New York-listed REIT Global Net Lease has acquired the European headquarters of Cisco Systems in Amsterdam for €88 mln, PropertyEU has learned.

New York-listed REIT Global Net Lease has acquired the European headquarters of Cisco Systems in Amsterdam for €88 mln, PropertyEU has learned.

Moor Park Capital, acting as European service partner for GNL's two non-traded unlisted REIT vehicles, has completed the acquisition from Dutch banking group ING.

The 46,000 m2 property at 13-23 Haarlerbergweg in the southeast of Amsterdam will be held by the second two net-lease REITs. The investment volume of €88 mln is recorded with the Dutch land registry.

GNL focuses on sale-and-leaseback transactions in the US, UK, Germany, the Netherlands and Finland. The firm had €2.3 bn of assets under management at end-2014.

This is the second time the 11-building scheme in Amsterdam has traded within two years.

Cisco, the international IT networking group, developed the property as its European headquarters during the first internet boom at the end of the 1990s. Following the bursting of the IT bubble in 2001, Cisco found the property was too big for its needs and was forced to sub-let space to other tenants.

Half the total space was vacant when Cisco sold the complex to ING for €42 mln last year. The transaction was concluded on the basis the networking group would continue to lease 11,000 m2 for five years. After that date ING, which is moving its IT department to the building, will absorb the space currently being used by Cisco and other shorter leases held by other tenants.

ING has now sold the complex to Moor Park/GNL after agreeing a 10-year lease contract on the full 46,000 m2. CBRE advised ING in the transaction, while Cushman & Wakefield advised the buyer.

Bank moves home
ING is re-organising its space requirements and selling some buildings as part of its demerger from insurance business Nationale-Nederlanden (NN).

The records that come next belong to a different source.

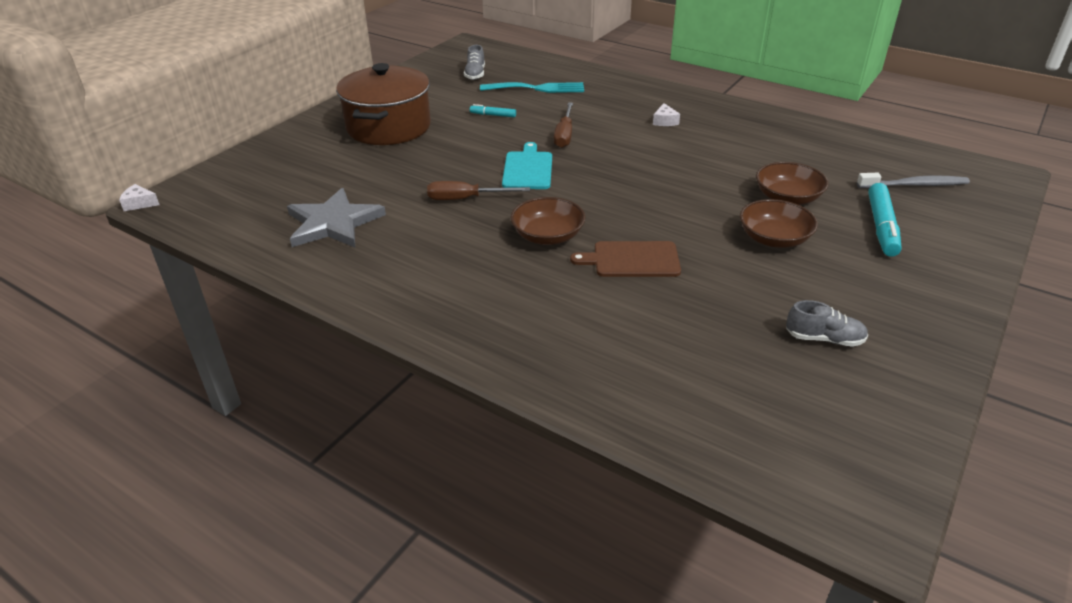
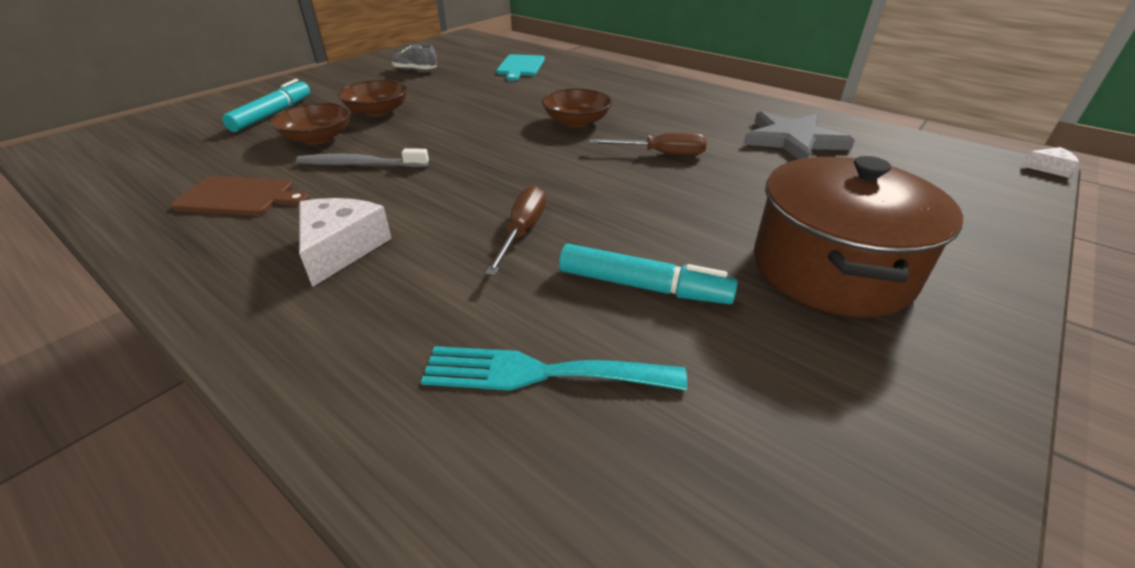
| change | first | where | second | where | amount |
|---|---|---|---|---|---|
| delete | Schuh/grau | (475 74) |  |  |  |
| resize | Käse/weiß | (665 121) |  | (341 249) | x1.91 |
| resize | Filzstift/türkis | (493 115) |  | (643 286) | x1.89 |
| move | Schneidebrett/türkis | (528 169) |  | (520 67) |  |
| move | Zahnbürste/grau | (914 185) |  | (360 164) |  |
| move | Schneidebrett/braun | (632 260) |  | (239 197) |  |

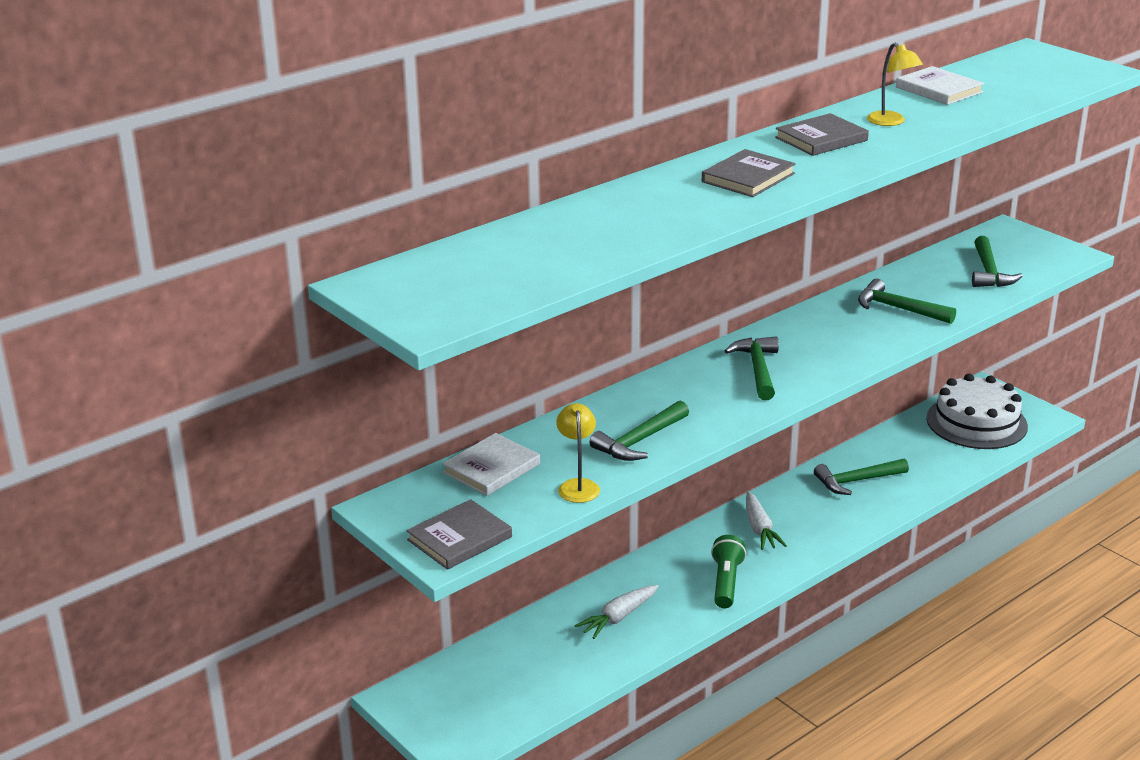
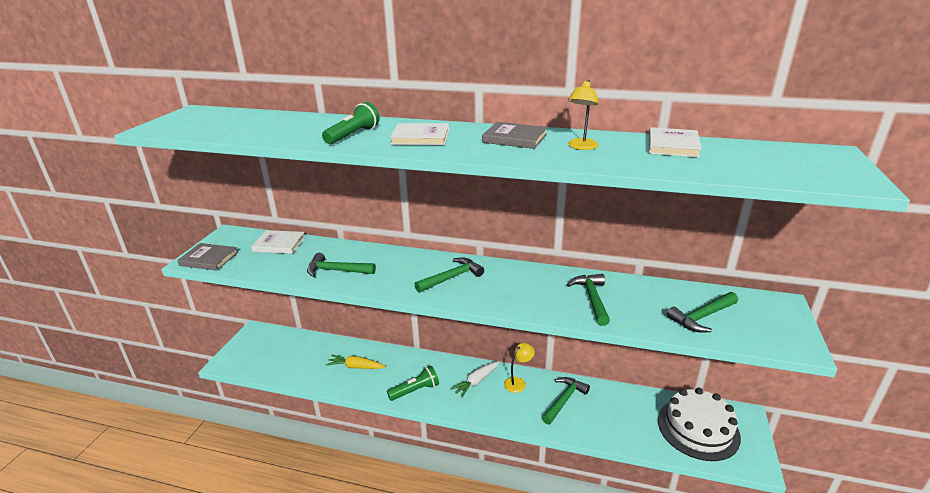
| change | first | where | second | where | amount |
|---|---|---|---|---|---|
| recolor | Buch/grau | (748 177) | Buch/weiß | (420 137) |  |
| move | Lampe/gelb | (578 486) |  | (518 382) |  |
| rotate | Hammer/grün | (856 481) |  | (564 400) | 90 degrees clockwise |
| recolor | Karotte/weiß | (618 617) | Karotte/gelb | (355 367) |  |
| insert |  |  | Taschenlampe/grün | (353 135) |  |

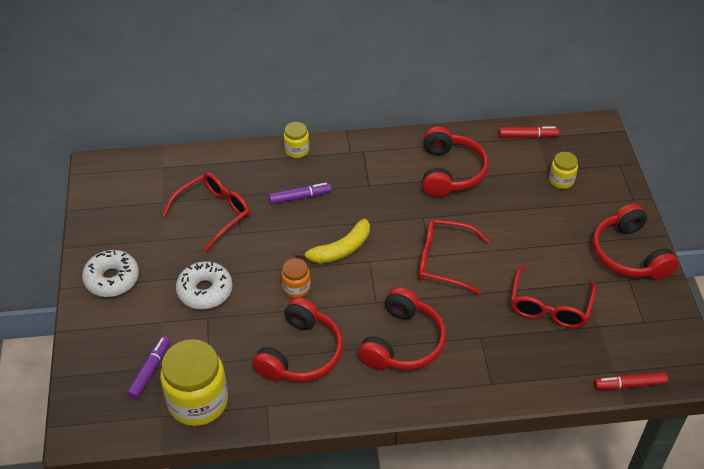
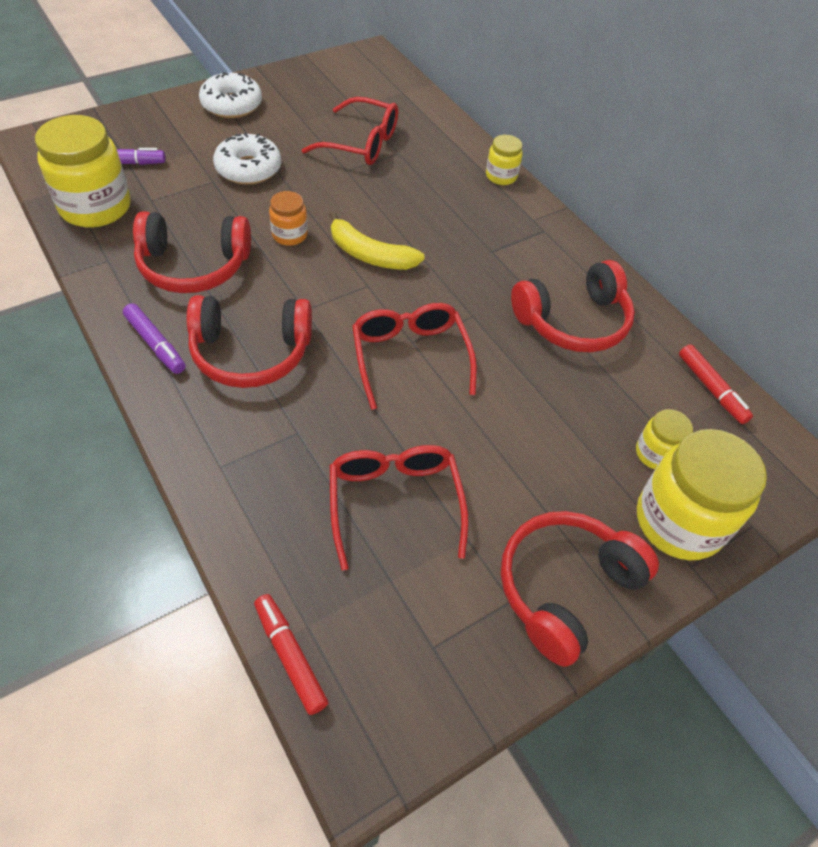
| change | first | where | second | where | amount |
|---|---|---|---|---|---|
| move | Filzstift/lila | (300 197) |  | (155 344) |  |
| rotate | Brille/rot | (549 307) |  | (394 502) | 90 degrees clockwise |
| insert |  |  | Einmachglas/gelb | (679 521) |  |

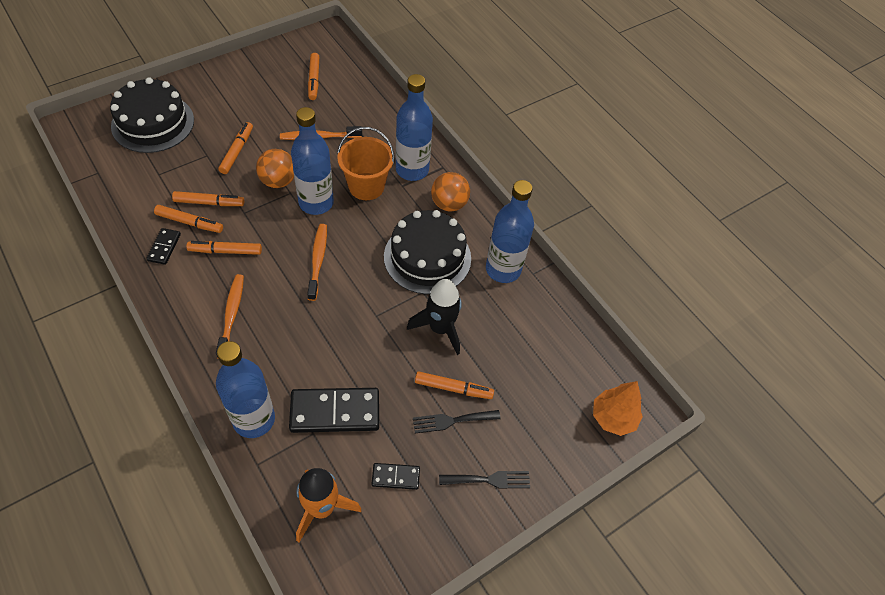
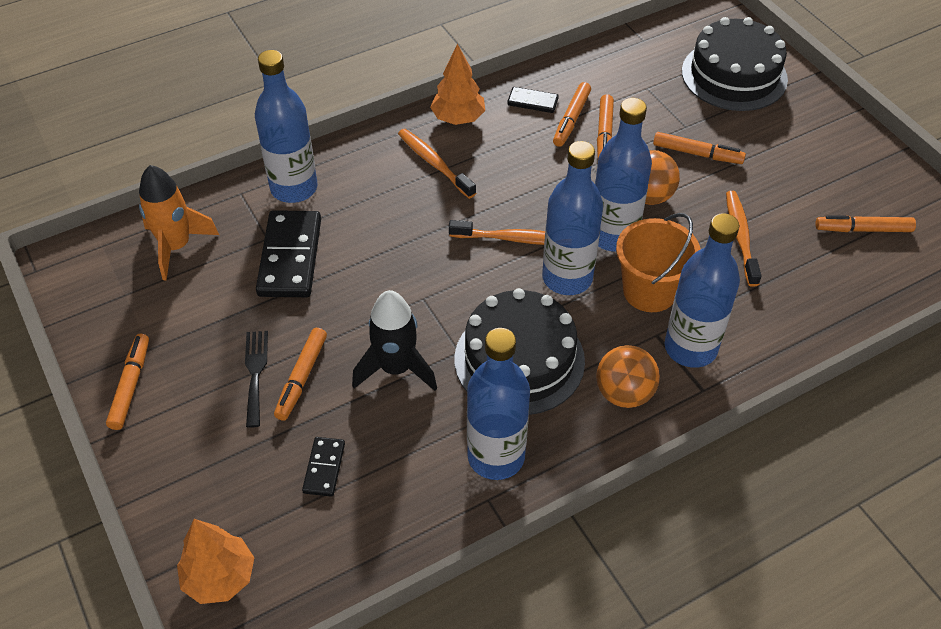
| change | first | where | second | where | amount |
|---|---|---|---|---|---|
| move | Filzstift/orange | (225 251) |  | (130 386) |  |
| rotate | Zahnbürste/orange | (232 314) |  | (434 163) | 135 degrees counterclockwise |
| move | Dominostein/schwarz | (395 477) |  | (324 468) |  |
| delete | Gabel/schwarz | (489 480) |  |  |  |
| insert |  |  | Baum/orange | (458 118) |  |
| insert |  |  | Flasche/blau | (567 278) |  |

Like other banking groups ING is taking steps to reduce the volume of it own real estate on its balance sheet.

Earlier in July ING confirmed that it intends to vacate its 50,000 m2 Amsterdamse Poort headquarters in the Bijlmer district and that it is having a new 24,000 m2 complex built practically around the corner at Frankemaheerd. An existing 40,000 m2 property will be demolished to make way for the new headquarters.

ING has committed itself to looking for new tenants for Amsterdamse Poort. The sprawling complex is commonly referred to as the 'Sand Castle' thanks to its special brick, quirky anthroposophical design incorporating 10 towers connected by a 350-metre long walkway and sloping walls.